The screen is made of glass, while the body is made of glossy plastic.

On the bottom, there is a USB-C port, a speaker, a microphone, and a 3.5 mm audio jack. A second microphone is located at the top. On the left side, there is a hybrid slot for two SIM cards or one SIM card and a microSD memory card up to 512 GB. The volume buttons and the power button are located on the right side. The Honor Play 5T also features a fingerprint scanner on the back panel.

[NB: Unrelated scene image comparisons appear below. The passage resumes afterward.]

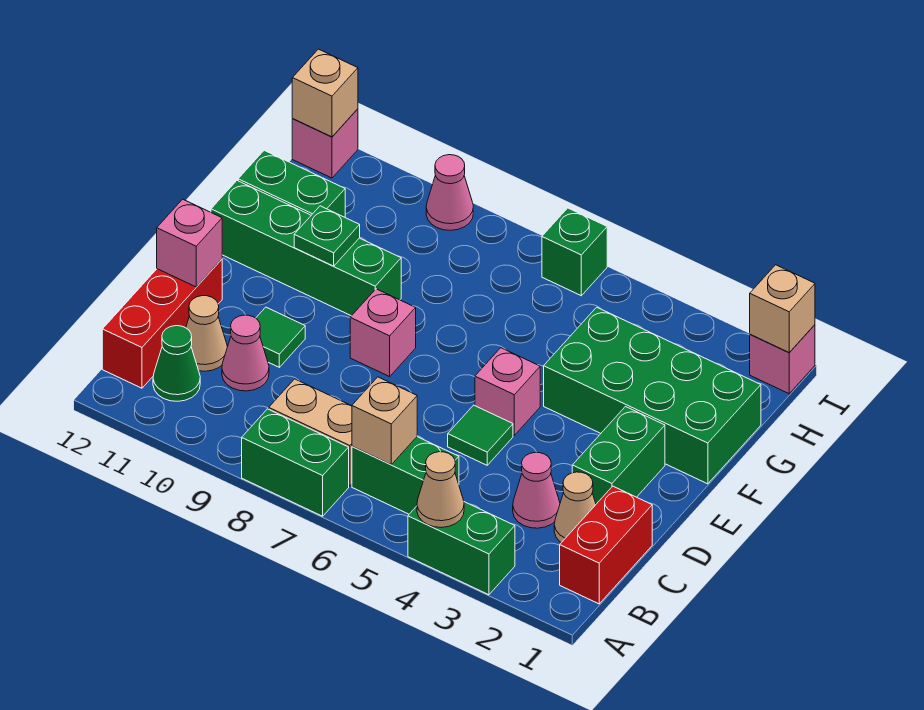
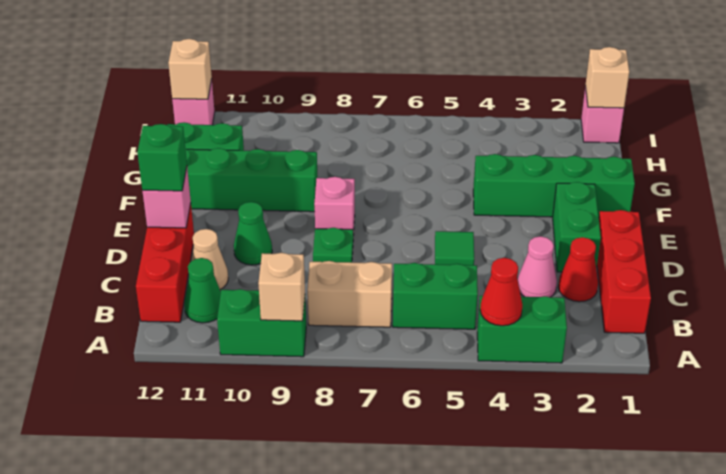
tan cone A4 level 2 -> red cone A4 level 2
green brick A7:A8 level 1 -> green brick A9:A10 level 1
red brick B1:C1 level 1 -> red brick B1:D1 level 1
tan brick B6 level 2 -> tan brick A9 level 2
tan cone C2 level 1 -> red cone C2 level 1
pink cone C10 level 1 -> none
green tile D10 level 1 -> green cone D10 level 1
pink brick E5 level 1 -> none
green brick F1:G4 level 1 -> green brick F1:F4 level 1
green plate F10 level 2 -> green plate D8 level 1
green brick I6 level 1 -> green brick D12 level 3
pink cone I9 level 1 -> none

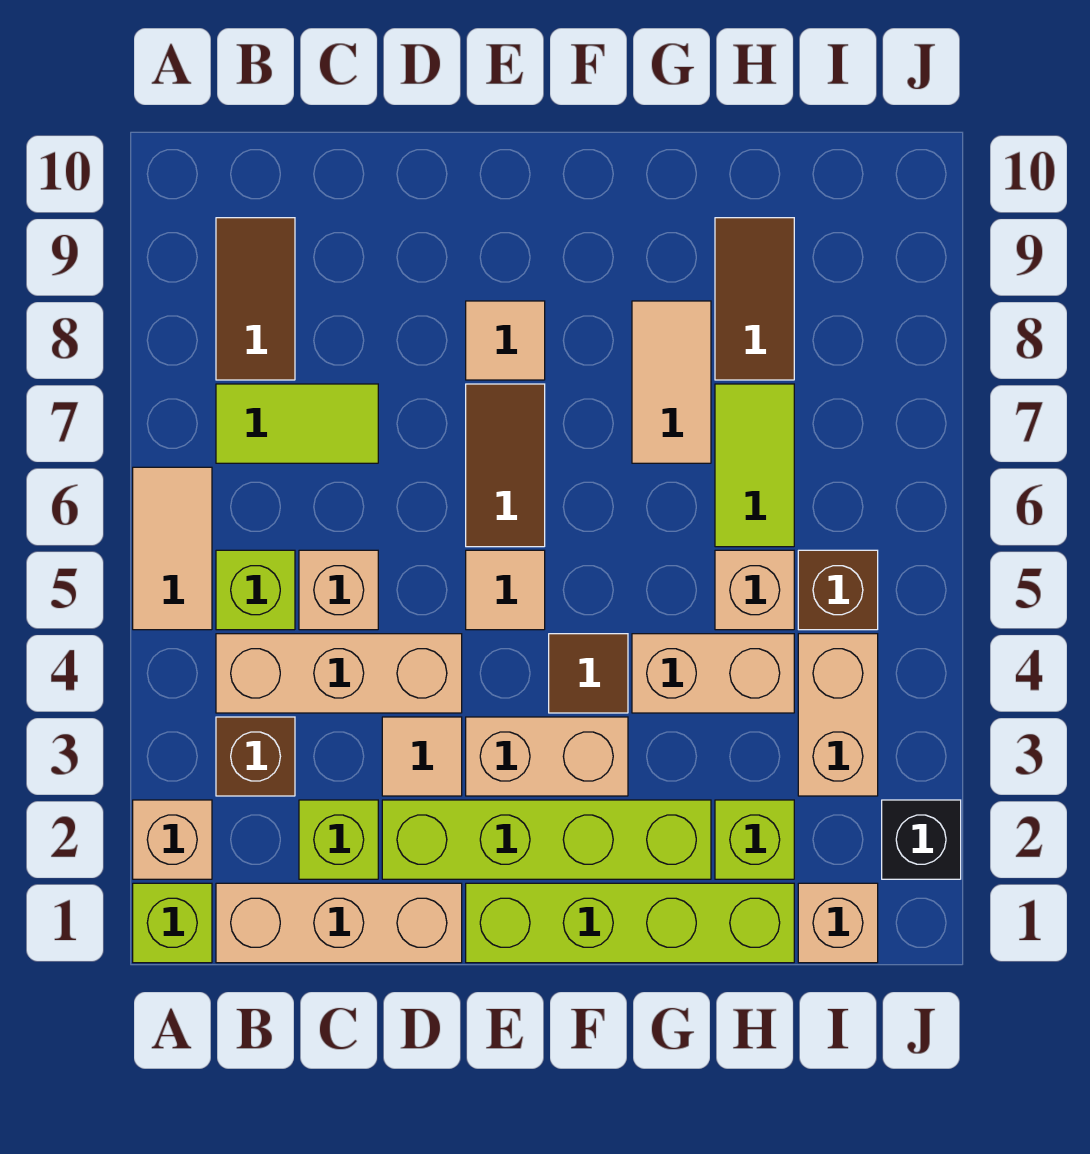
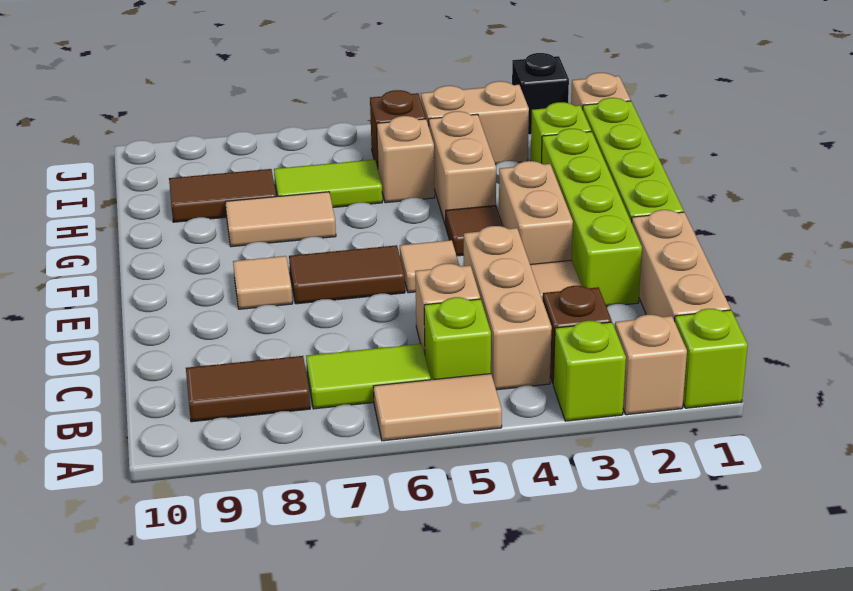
lime tile B7:C7 level 1 -> lime tile B6:B7 level 1
lime brick C2 level 1 -> lime brick A3 level 1

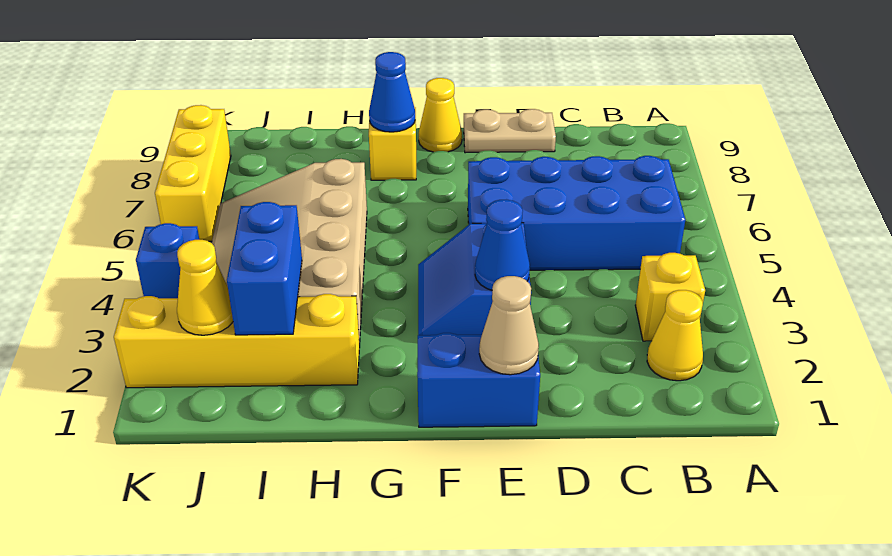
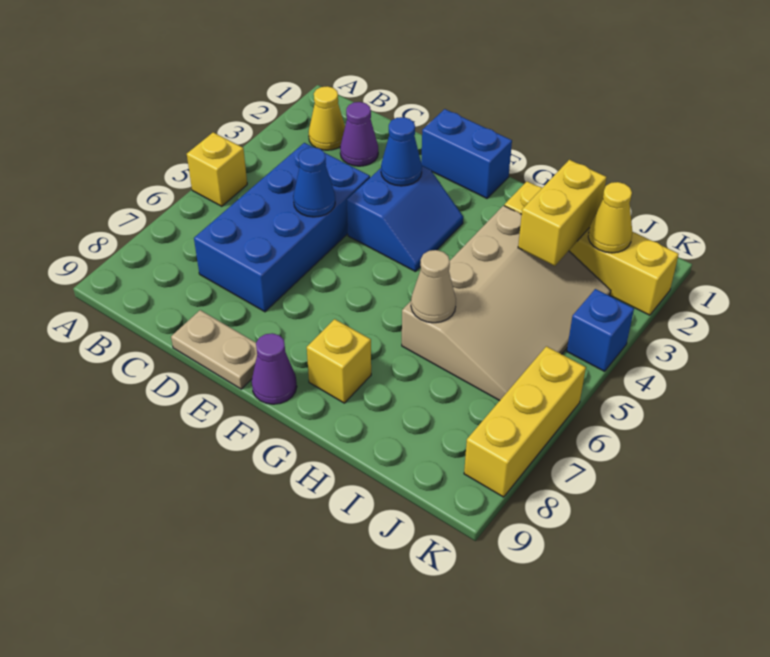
yellow brick B3 level 1 -> yellow brick A5 level 1
blue brick B5:E6 level 1 -> blue brick C4:D7 level 1
none -> purple cone C2 level 1
tan cone E1 level 2 -> tan cone H6 level 2
yellow cone F9 level 1 -> purple cone F9 level 1
blue cone G8 level 2 -> blue cone D5 level 2
blue brick I2:I3 level 2 -> yellow brick I2:I3 level 2

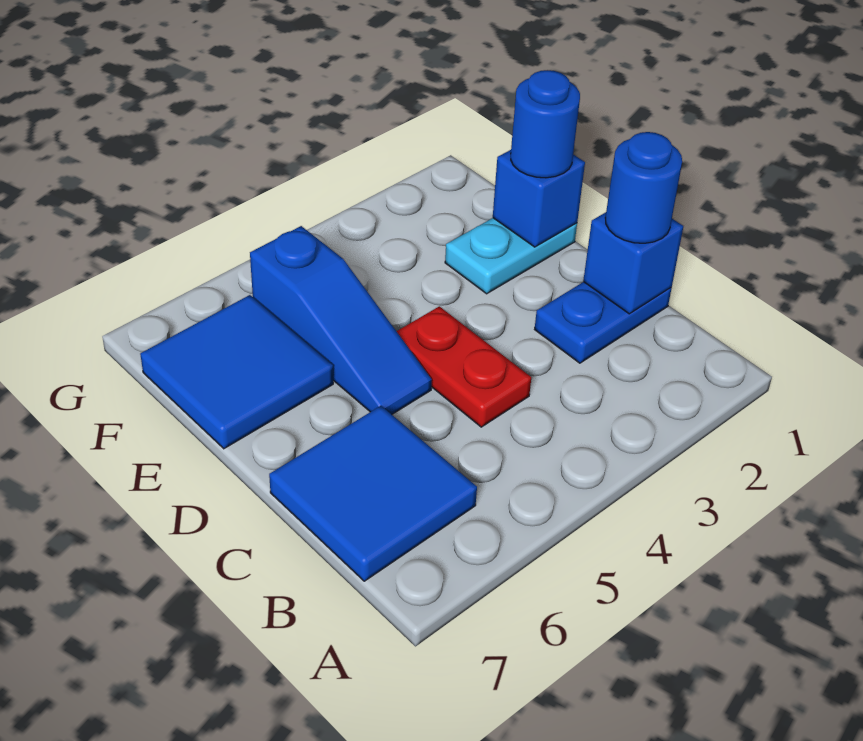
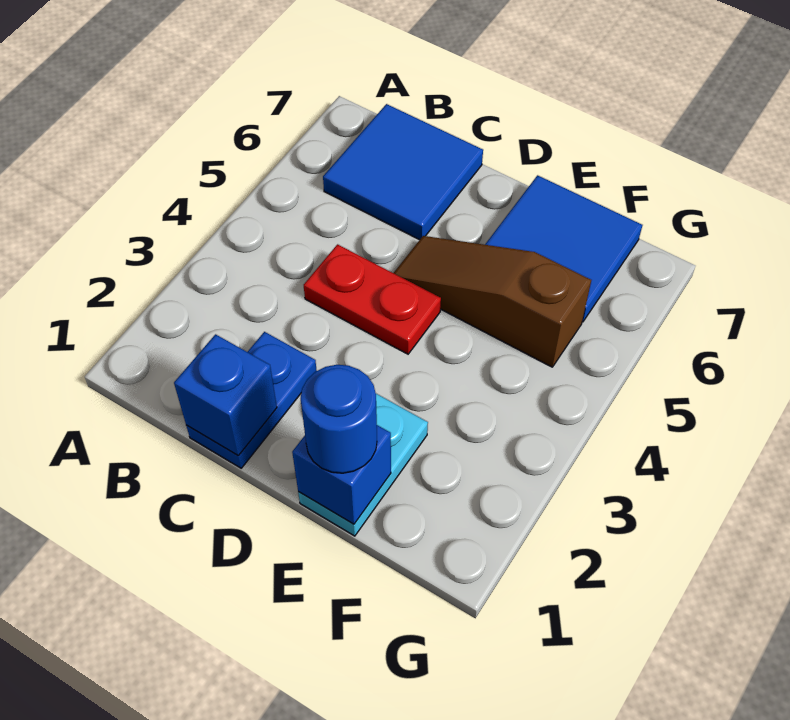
blue round brick C1 level 3 -> none
blue slope D5:F5 level 1 top F -> brown slope D5:F5 level 1 top F

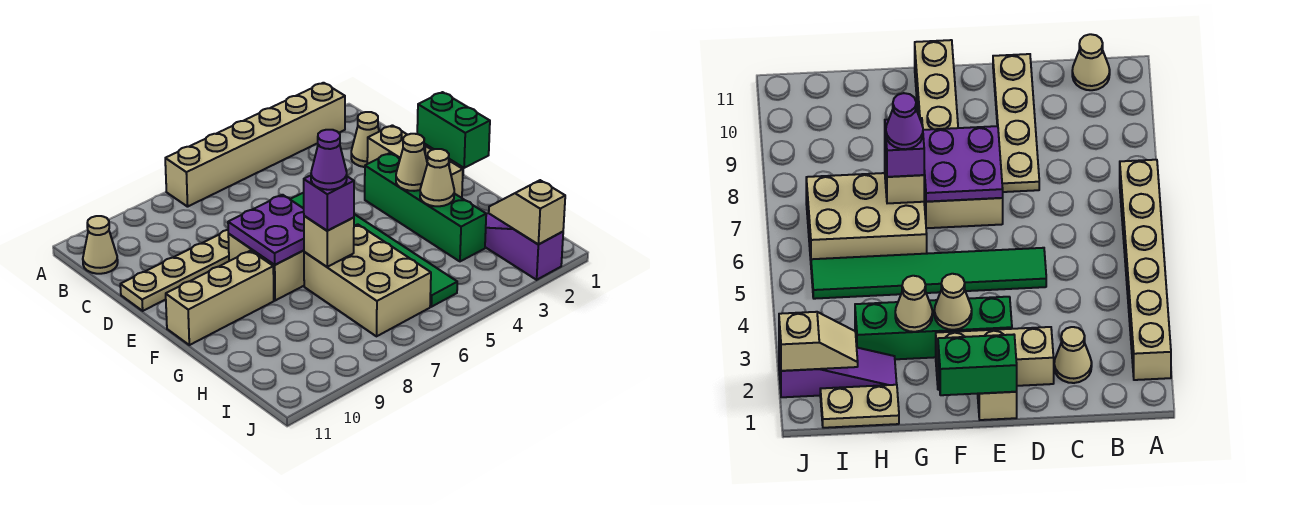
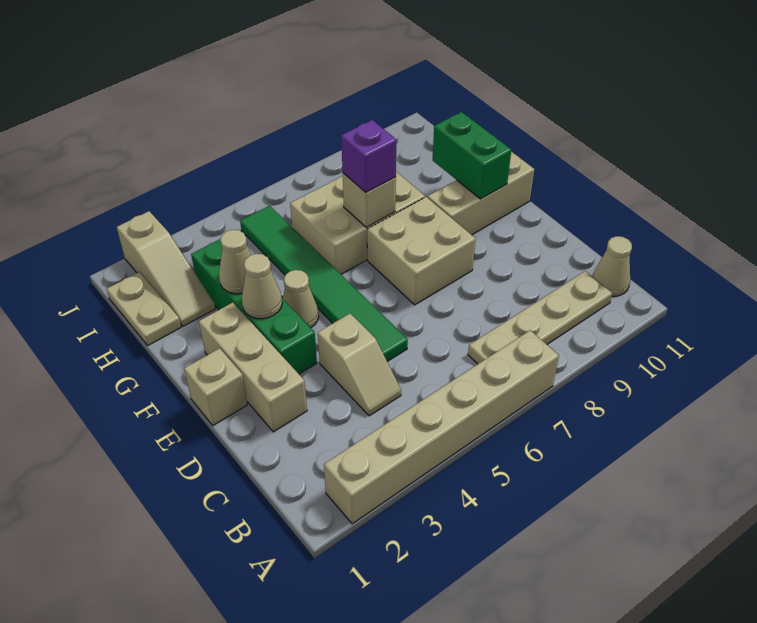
tan cone C2 level 1 -> tan cone F4 level 1
tan plate D8:D11 level 1 -> tan plate B7:B10 level 1
green brick E1:F1 level 2 -> green brick F10:G10 level 2
purple plate E7:F8 level 2 -> none
tan brick G6:I7 level 1 -> tan brick G6:H8 level 1
purple cone G7 level 4 -> none
purple slope H2:J2 level 1 top J -> tan slope H2:J2 level 1 top J
tan slope I2:J2 level 2 top J -> tan slope C4:D4 level 1 top D

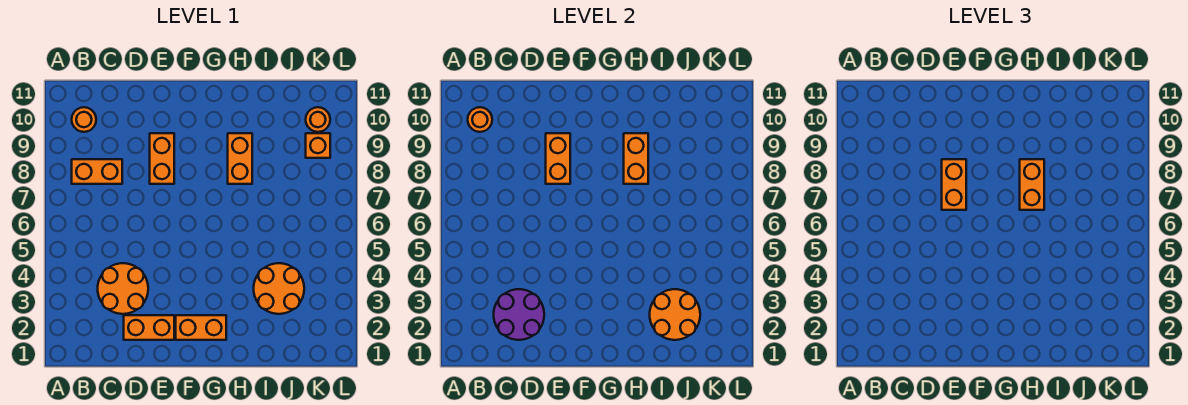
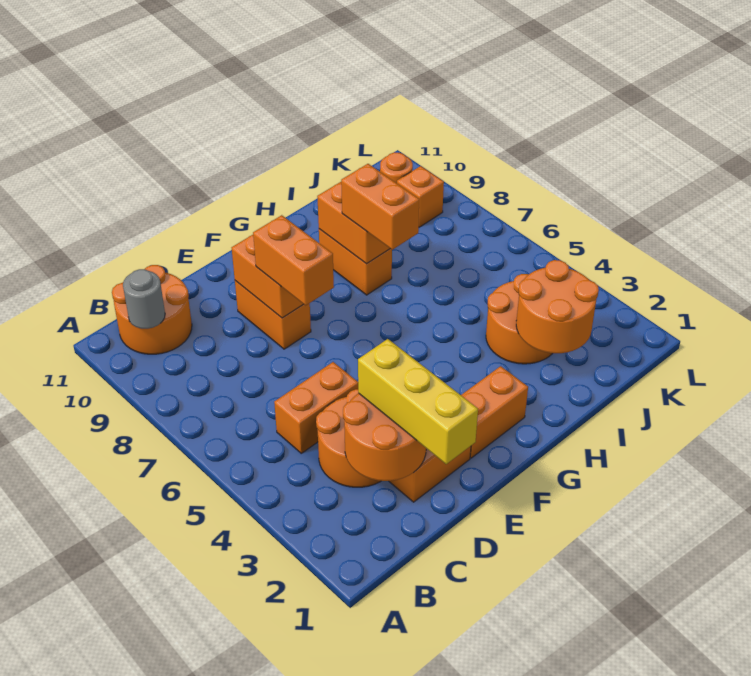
orange brick B8:C8 level 1 -> orange brick C5:D5 level 1
orange round brick B10 level 1 -> orange round brick B10:C11 level 1
orange round brick B10 level 2 -> grey round brick B10 level 2
purple round brick C2:D3 level 2 -> orange round brick C2:D3 level 2
none -> yellow brick D1:D3 level 3

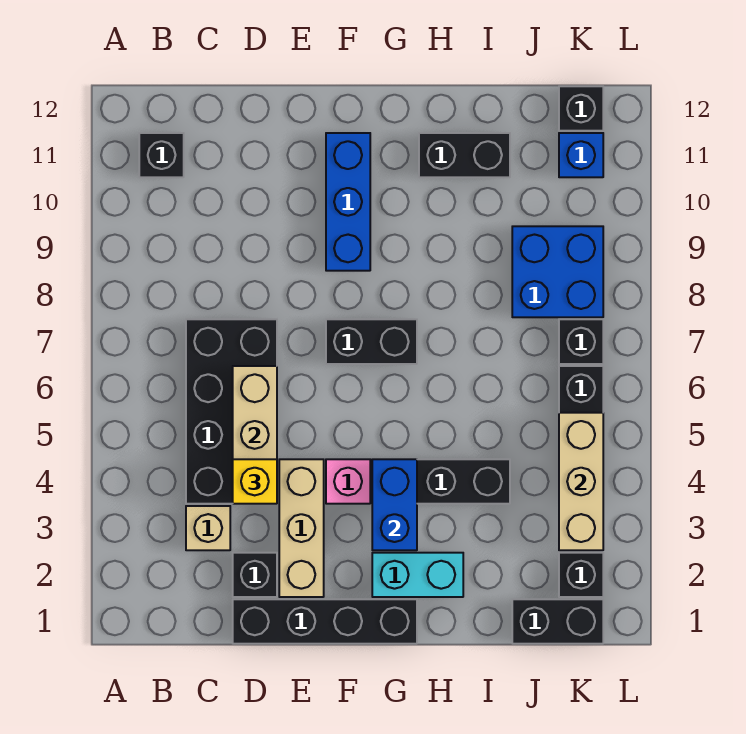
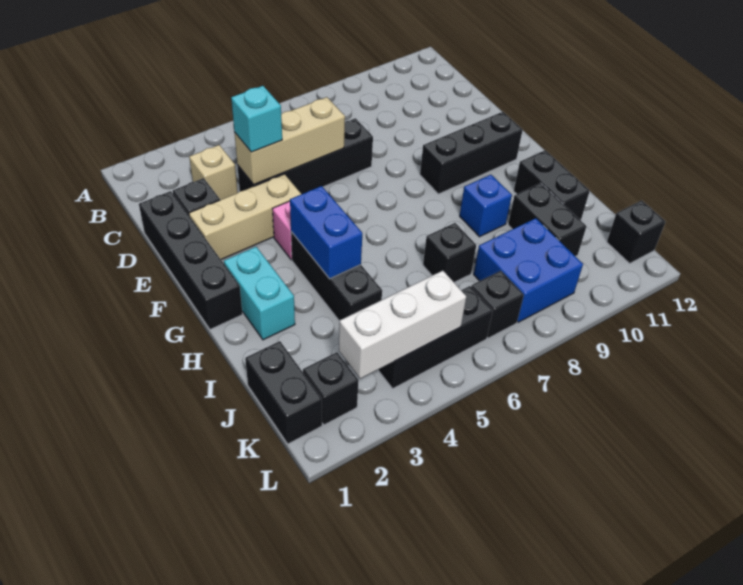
black brick B11 level 1 -> black brick I7 level 1
black brick C4:D7 level 1 -> black brick D4:D7 level 1
yellow brick D4 level 3 -> cyan brick D4 level 3
black brick F7:G7 level 1 -> black brick I10:J10 level 1
blue brick F9:F11 level 1 -> black brick F9:F11 level 1
blue brick G3:G4 level 2 -> blue brick G4:H4 level 2
tan brick K3:K5 level 2 -> white brick K3:K5 level 2
blue brick K11 level 1 -> blue brick H9 level 1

The Honor Play 20 was sold in four colors: Aurora Blue, Magic Night Black, Titanium Silver (silver-pink), and Iceland White, while the Honor Play 5T and Play 20a feature the same color options except for Iceland White.

=== Platform ===
The Honor Play 20 and Play 5T are powered by the Unisoc T610 processor with a Mali-G52 MP2 GPU, while the Play 20a uses the MediaTek Helio G85 with a Mali-G52 MC2 GPU.

=== Battery ===
The battery has a capacity of 5000 mAh.

=== Cameras ===
The smartphones feature a dual rear camera setup: 13 MP, with phase detection autofocus (wide) + 2 MP, (depth sensor), and a front camera: 5 MP, (wide). Both the main and front cameras can record video in 1080p resolution at 30fps.

=== Display ===
The display is an IPS LCD, 6.52", HD+ (1600 × 720) with a pixel density of 269 ppi, a 20:9 aspect ratio, and a waterdrop notch for the front camera.

=== Memory ===
The Honor Play 20 was sold in 4/64, 4/128, 6/128, and 8/128 GB configurations, the Play 20a in 6/128 GB, and the Play 5T in 8/128 GB.

=== Software ===
The Honor Play 20 and Play 5T run Magic UI 4.0 based on Android 10, while the Play 20a runs Magic UI 6.1 based on Android 12. None of the models include Google Play Services, and they use Honor's own app store for software installation.